The Electric New Paper
Monks lured by breakfast ploy were detained and...
FORCED TO KNEEL FOR DAYS
09 October 2007

THE Myanmar soldiers arrived at the Buddhist monastery before dawn. Breakfast on us, they told the wary monks inside.

But it was just a ploy to get them out, an 18-year-old monk told AFP.

Instead, the monks were hauled to a windowless building on the campus of a government school, where they were disrobed, beaten and interrogated by troops.

The detentions followed last month's peaceful street demonstrations in Yangon, which two weeks ago swelled to 100,000 people led by monks.

The military used baton charges, teargas and live weapons to break up the crowds, leaving at least 13 dead.

Many monks were among those arrested.

Scores were released after spending six days in the torpid heat and squalor of a building where 1,000 detainees were forced to use the concrete floor as a toilet and where they were fed only one small meal each day.

The teenage monk recounted: 'We were forced to sit like prisoners in the building, kneeling with our heads down.'

A novice monk told the Sunday Telegraph: 'If we spoke, looked up or fell asleep, we would be hit.'

The novice, who had bruises on his face and arms, said: 'We weren't allowed to move at all, not even to go to the lavatory - we had to just do it where we were sitting.

'Once in the morning and once in the afternoon, the guards would come and give us water, but it would be only one or two bottles for 50 people or more.'

He said many inmates passed out. He believed three died from their injuries. The 18-year-old monk said: 'We sat like this for two days before we were disrobed.'

Monks from pro-government sects stripped the detainees of their maroon cloth and forced them to wear civilian clothes, he said.

While the monks were told it was because their robes were filthy, many saw it as a symbolic 'defrocking' designed to humiliate them.

The teenage monk said they were beaten again after that. 'We were divided into groups of 10 and then questioned one by one.'

ARRESTED BY MISTAKE

Sitting on the floor, the prisoners were grilled by plainclothes intelligence officers.

'They asked us if we had joined the protests and who was the leader in our monastery,' he said.

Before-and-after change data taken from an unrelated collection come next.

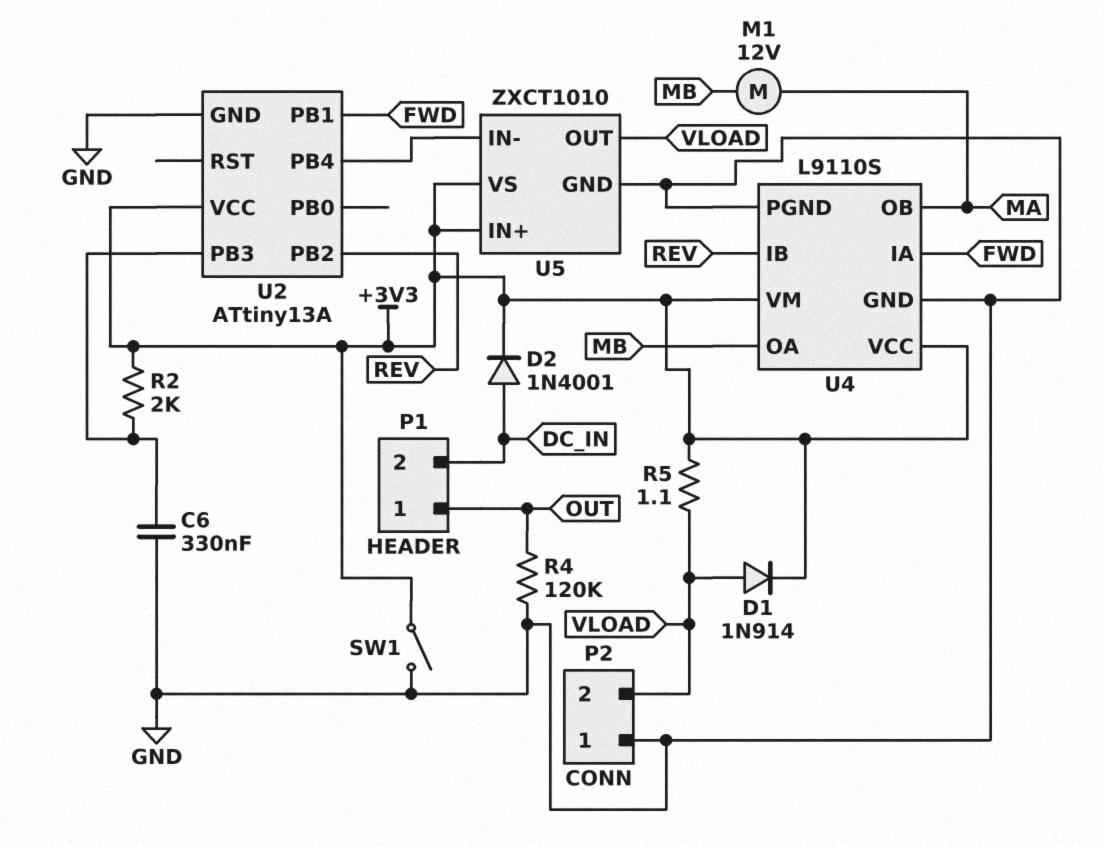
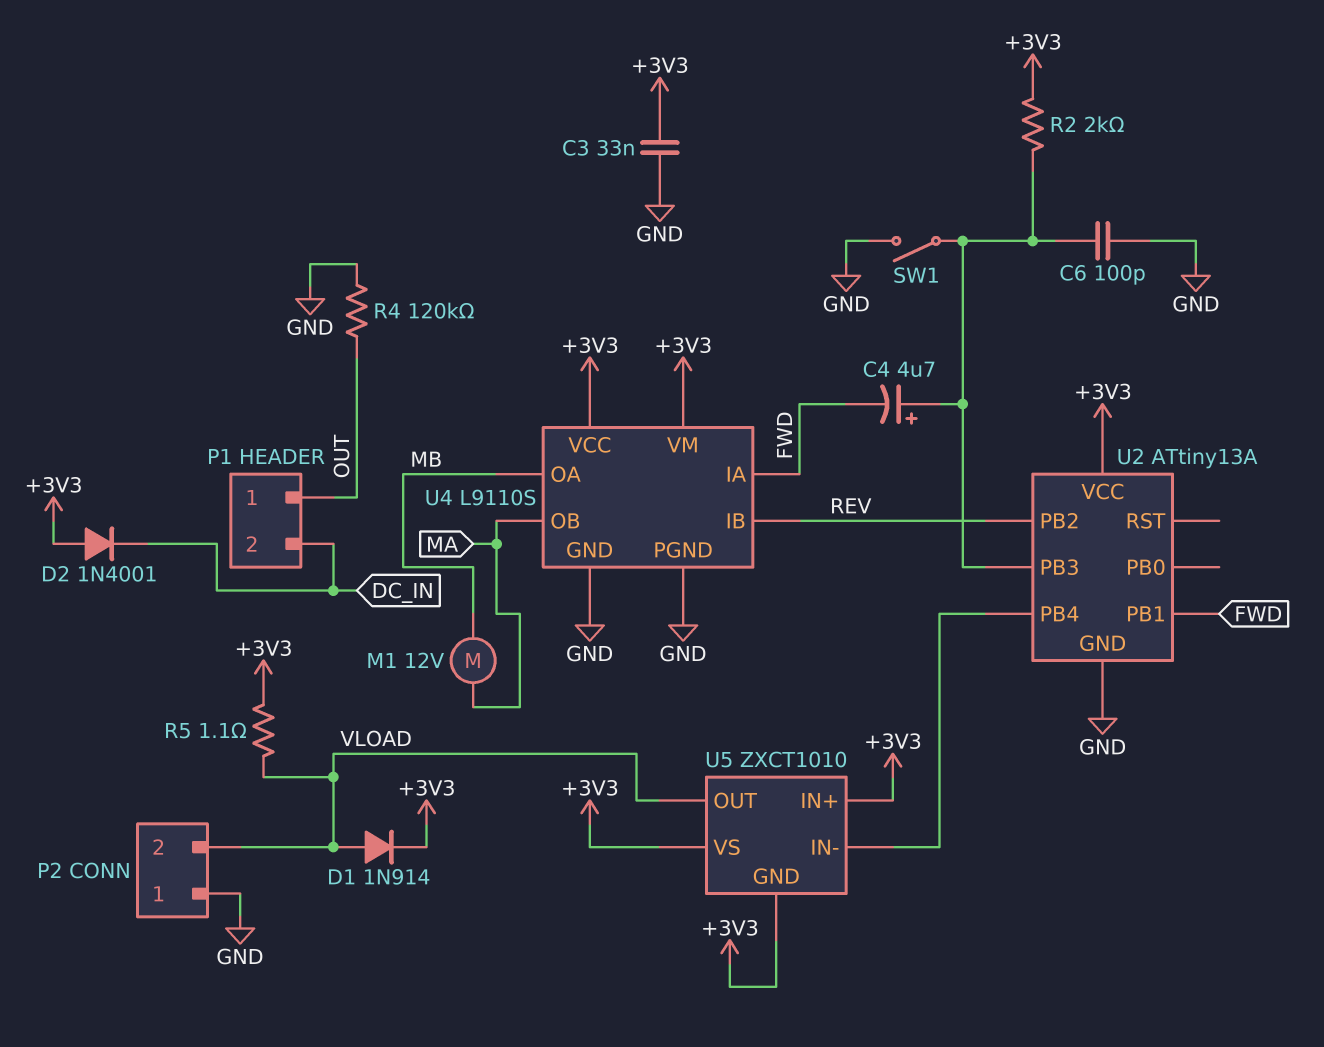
C3: none -> 33nF (+3V3, GND)
C4: none -> 4.7uF (plus U2/PB3, minus FWD)
C6: 330nF (GND, U2/PB3) -> 100pF (GND, U2/PB3)
D2: diode 1N4001 (A DC_IN, K +3V3) -> diode 1N4001 (A +3V3, K DC_IN)
SW1: switch (+3V3, GND) -> switch (GND, U2/PB3)
U5 pin GND: GND -> +3V3

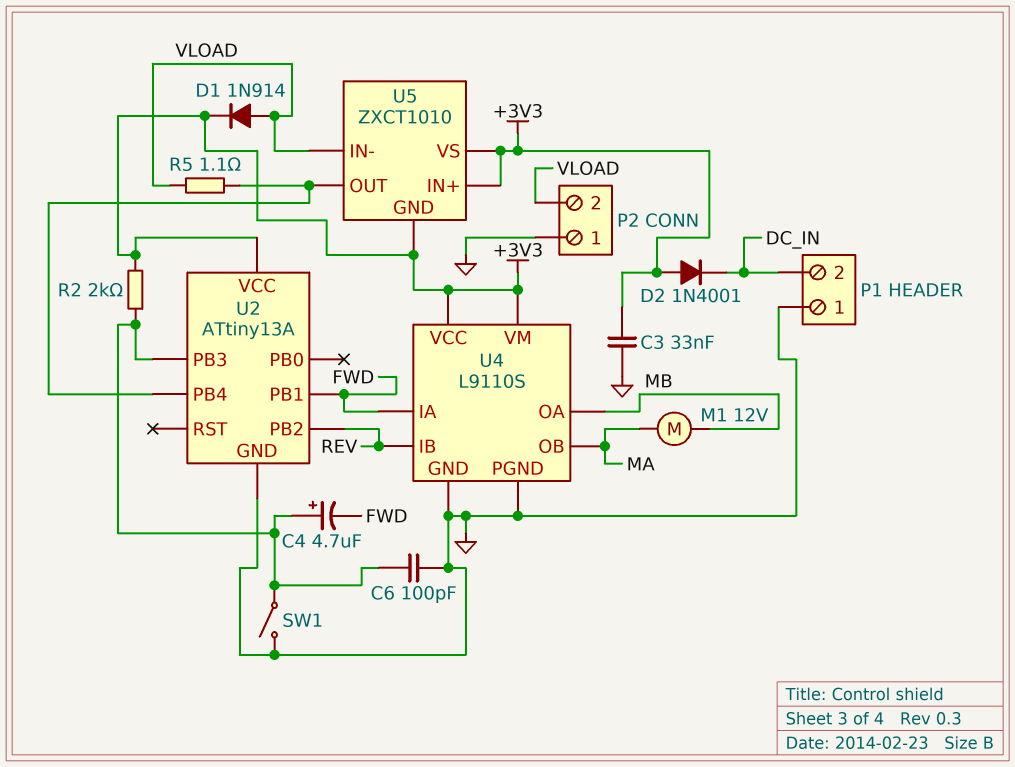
P1 pin 1: OUT -> GND
R4: 120k (GND, OUT) -> none
R5: 1.1 (+3V3, VLOAD) -> 1.1 (U2/PB4, VLOAD)
U5 pin IN-: U2/PB4 -> VLOAD
U5 pin OUT: VLOAD -> U2/PB4

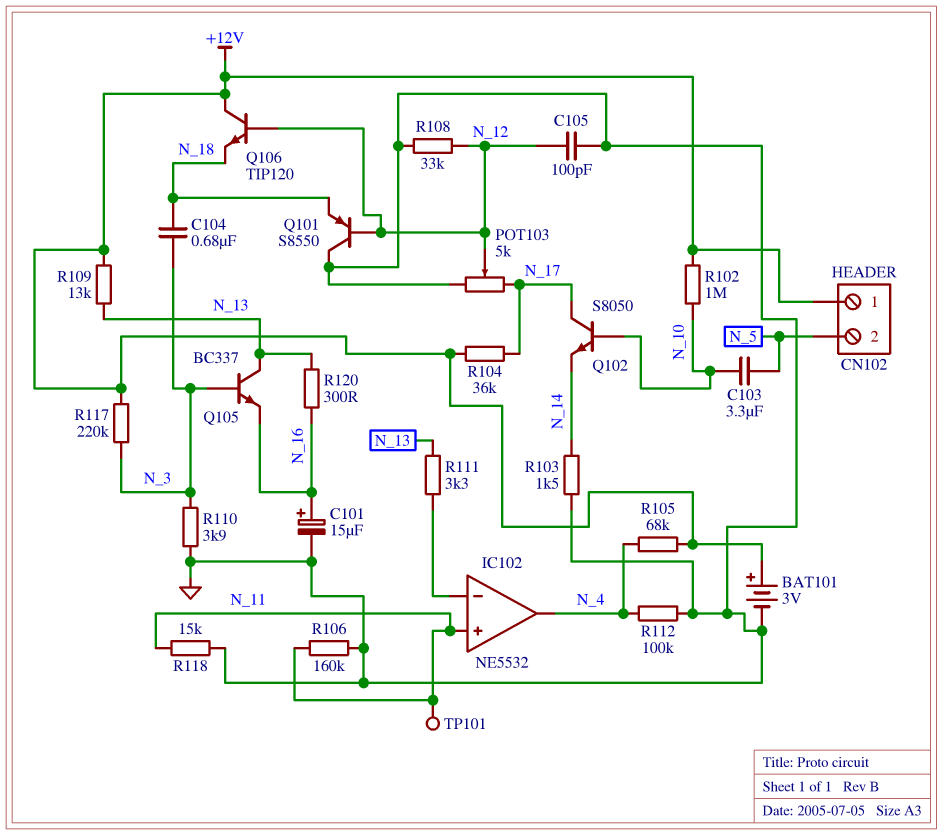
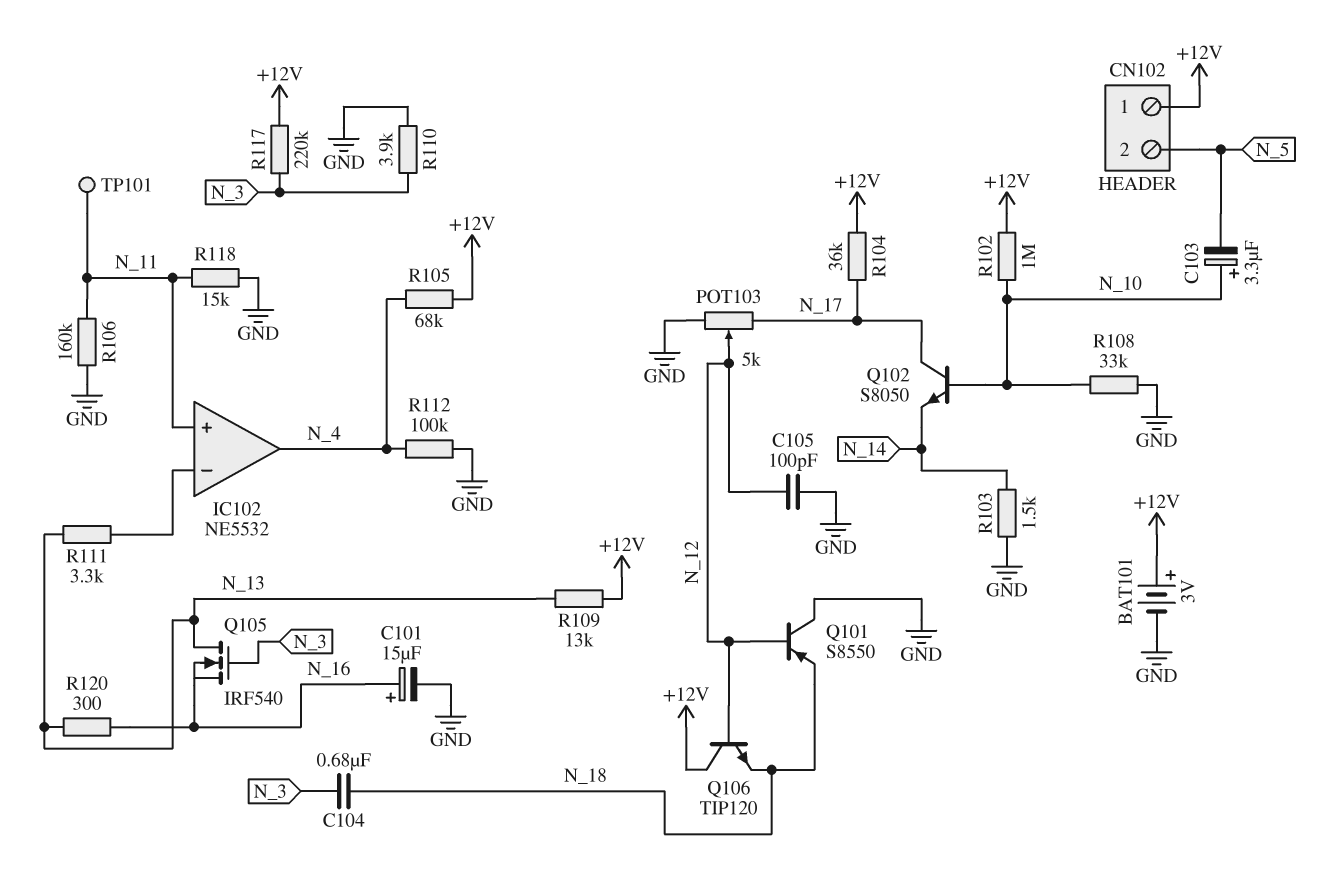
C103: 3.3uF (N_5, N_10) -> 3.3uF (plus N_10, minus N_5)
Q105: NPN BC337 (B N_3, C N_13, E N_16) -> NMOS IRF540 (G N_3, D N_13, S N_16)
R108: 33k (GND, N_12) -> 33k (GND, N_10)

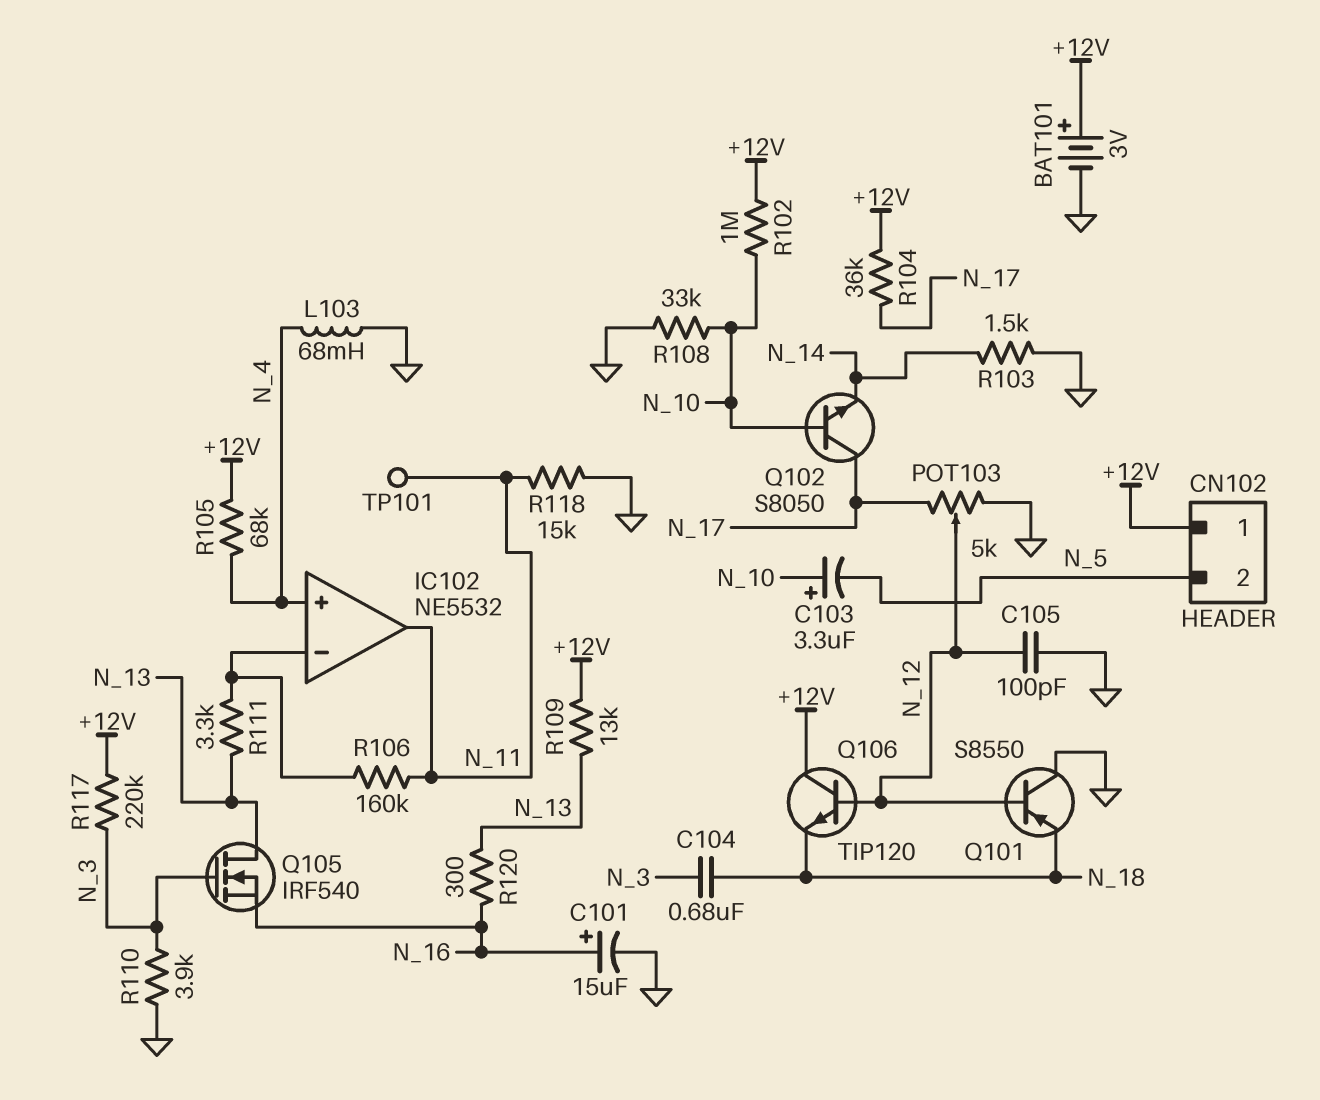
IC102 pin in+: N_11 -> N_4
IC102 pin out: N_4 -> N_11
L103: none -> 68mH (GND, N_4)
R106: 160k (GND, N_11) -> 160k (IC102/in-, N_11)
R112: 100k (GND, N_4) -> none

Many inmates were innocent bystanders who had been arrested by mistake, the novice said.

Both men, who spoke on condition of anonymity, said even some of the soldiers were horrified at the treatment of the monks.

'The Buddhist soldiers came to apologise and ask forgiveness,' the teen monk said. 'Some of the monks told the Buddhist soldiers that they would go to hell one day, and the soldiers cried because they knew that this was true.'

The monk said comrades from the Ngwekyaryan monastery, where there was violent resistance, were seriously injured.

'Their eyes were swollen shut because they were beaten so badly... They had injuries on their heads and arms. Some had bones sticking out of their skin.'

Eventually, the monk was released after he convinced the authorities he had never joined the protests. Now he hopes to run away to the village where he was born.

Meanwhile, the novice, who was released last week, was ordered to return to his home village.

As a condition for his release, he had to agree not to tell anyone about what had happened to him. But he decided to speak out anyway.

Exactly how many others are still in custody remains unclear.

The Myanmar authorities admit to having detained nearly 3,000 and said all but 109 have been freed.

But human rights groups and Myanmar journalists are sceptical.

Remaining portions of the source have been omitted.